Начал понимать сущность дела и Жорж-Шарль.
— Вы хотите сказать, ваше высочество?.. — пробормотал он.
— Да, я хочу сказать, дорогой мой, что этот ваш дальний родственник, пусть он даже вам и не родич, должен быть всеми способами и средствами вовлечен в сферу нашего влияния и нашей деятельности… Если подтвердится, что он был действительно чем-то или как-то связан с великим императором, это будет уже залогом его сближения с нами. А если, как вы отметили, он и в самом деле довольно богат — насчет сказочности его богатства, может быть и гипербола, — тогда его полезность для нас еще больше увеличится.
— Когда-то, во время нашей первой с ним встречи, около семи лет назад, он не моргнув, отвалил мне пятьдесят тысяч голландских гульденов… И обещал мне несколько миллионов наследства, если я сумею доказать, что я действительно его родственник.
— Только и всего? — изумленно уставился на него принц Луи. — И вы не сумели этого сделать? Простота и растяпа! Вот уж не мог бы предположить в вас такого… такого…
— Такой щепетильности, ваше высочество… — попытался проявить достоинство Жорж-Шарль.
— Головотяпства и беспомощности, сударь! — отчеканил Луи-Наполеон, как видимо старавшийся поскорее подготовить себя к подражанию своему дяде в резкости, бесцеремонности обращения со своими будущими придворными.
— Сейчас поздновато об этом говорить, ваше высочество… — оправдывающимся тоном произнес Жорж-Шарль. — Кроме того, он предъявил мне еще и другие условия… для меня оскорбительные…
— Да? Какие же, не поделитесь?
— Он потребовал от меня отказа от политической и общественной деятельности… Отказа от поединков… Вторгался в мои семейные права…
— Предполагая сделать вас своим наследником, он, естественно, хотел обезопасить вас от случайностей, ошибок молодости.
— Возможно, ваше высочество, — почти согласился Жорж-Шарль, — но я не мог на это пойти.
— Вот это и есть головотяпство, сударь! — решительно повторил свою оценку Луи-Наполеон. — Еще если бы вы были из семьи Бонапартов, у вас было бы право на подобную щепетильность… Подумать, что потеряла бы политика без вашего вмешательства в нее?
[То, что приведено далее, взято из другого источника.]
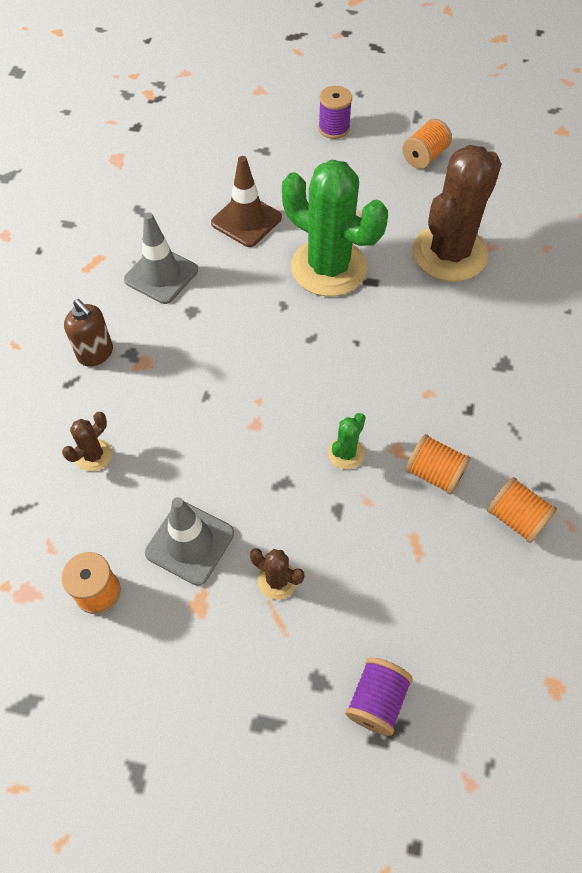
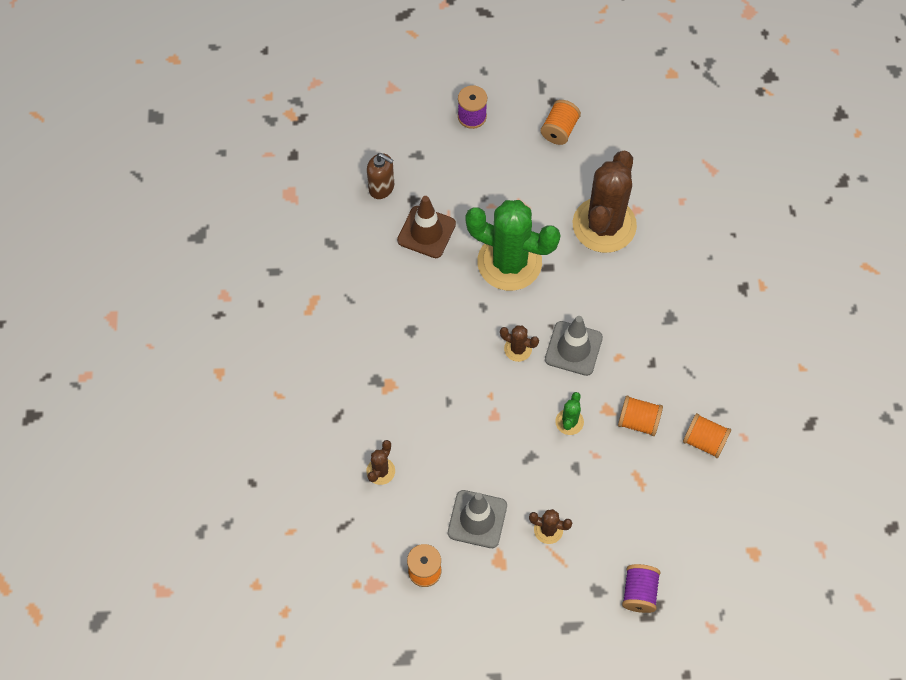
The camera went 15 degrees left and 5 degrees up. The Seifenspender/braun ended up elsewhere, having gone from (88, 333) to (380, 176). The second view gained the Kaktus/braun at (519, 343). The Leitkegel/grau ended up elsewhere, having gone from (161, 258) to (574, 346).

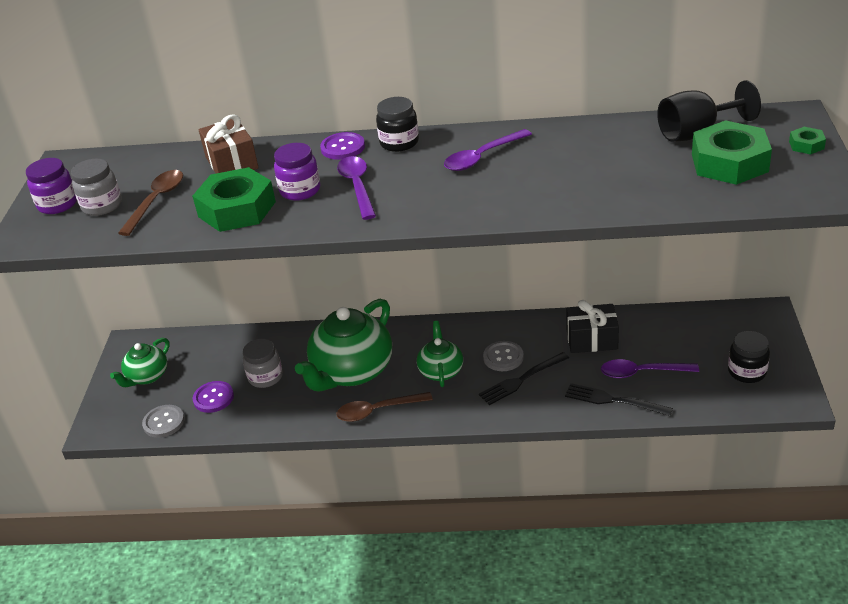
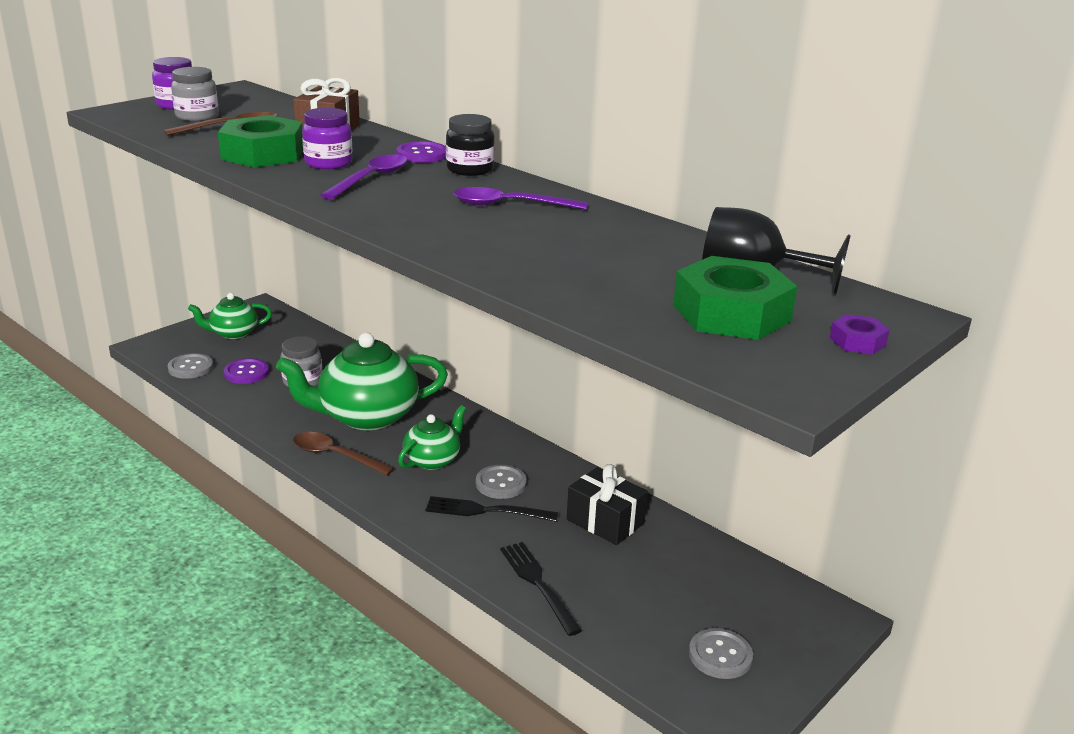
The camera went 35 degrees right and 10 degrees down. Where the Einmachglas/schwarz stood at (749, 357), the Knopf/grau came to stand at (721, 653). What was the Sechskantmutter/grün at (807, 141) turned into the Sechskantmutter/lila at (860, 334). The second view lost the Löffel/lila at (650, 368).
Надо исправлять вашу тяжелую ошибку… Что позволяется Юпитеру, то не позволяется быку.
— Ваше высочество! — уже почти возмутился Жорж-Шарль.
— Не хочу слышать никаких возражений! — вскричал претендент. — Если вы не сделаете все от вас зависящее, чтобы восстановить отношения с этим графом, если вы не пожертвуете даже чем-нибудь большим, чем ваше сомнительное самолюбие…
— Ваше высочество… — почти простонал Жорж-Шарль.
— Мы отбросим вас, сударь, как отбрасываем никому ненужную ветошь, и вы тотчас же убедитесь, что вы действительно никому не нужны! При всей своей неразборчивости наши единственные реальные соперники — кавентьяковцы не сочтут возможным воспользоваться услугами человека, последовательно отброшенного и Бурбонидами, и Орлеанидами, и Бонапартидами… Вам останется записаться в санклоты; сударь, да, в санклоты новой формации — образца 1848 года.
— Ваше высочество! — в третий раз подряд возопил Жорж-Шарль. — Я совершенно не намерен бросать вас, изменять вам, переходить в какой-нибудь иной лагерь…
Луи-Наполеон иронически ему кивнул:
— За полным отсутствием какого-либо иного лагеря, сударь.
— Я готов сделать все, чтобы не только примириться с моим странным и страшным родственником, ваше высочество, но и завербовать его в наш лагерь в Союз Друзей Империи.
— Ну, вот так-то будет лучше, — одобрительно и примирительно снова кивнул кандидат бонапартистов. — И чем скорее вы начнете действовать в этом направлении, тем будет больше шансов на успех. Время дорого, этот граф сможет уехать, может проникнуться к нам таким презрением, что не захочет и разговаривать с вами… А нам нужно уже сегодня внести успокоение в умы и сердца наших людей. На совещании, которое я должен сейчас открыть в большом зале, нас уже наверняка ожидают собравшиеся. Либо вы, либо я сам должны в числе возможных наших ресурсов назвать и этого графа, даже не дожидаясь никаких проверок… Время не ждет, не будет беды, если он и не обнимался с Наполеоном I, не связан и с вами кровными узами, важно, что он богат, важно, что он уже открывал вам свой кошелек. Пустите в ход все, даже шантаж, если это понадобится, сударь, но мы должны выиграть этого человека, как выигрывают крупную ставку в карты или даже как важную битву! Запомните все это — и за дело!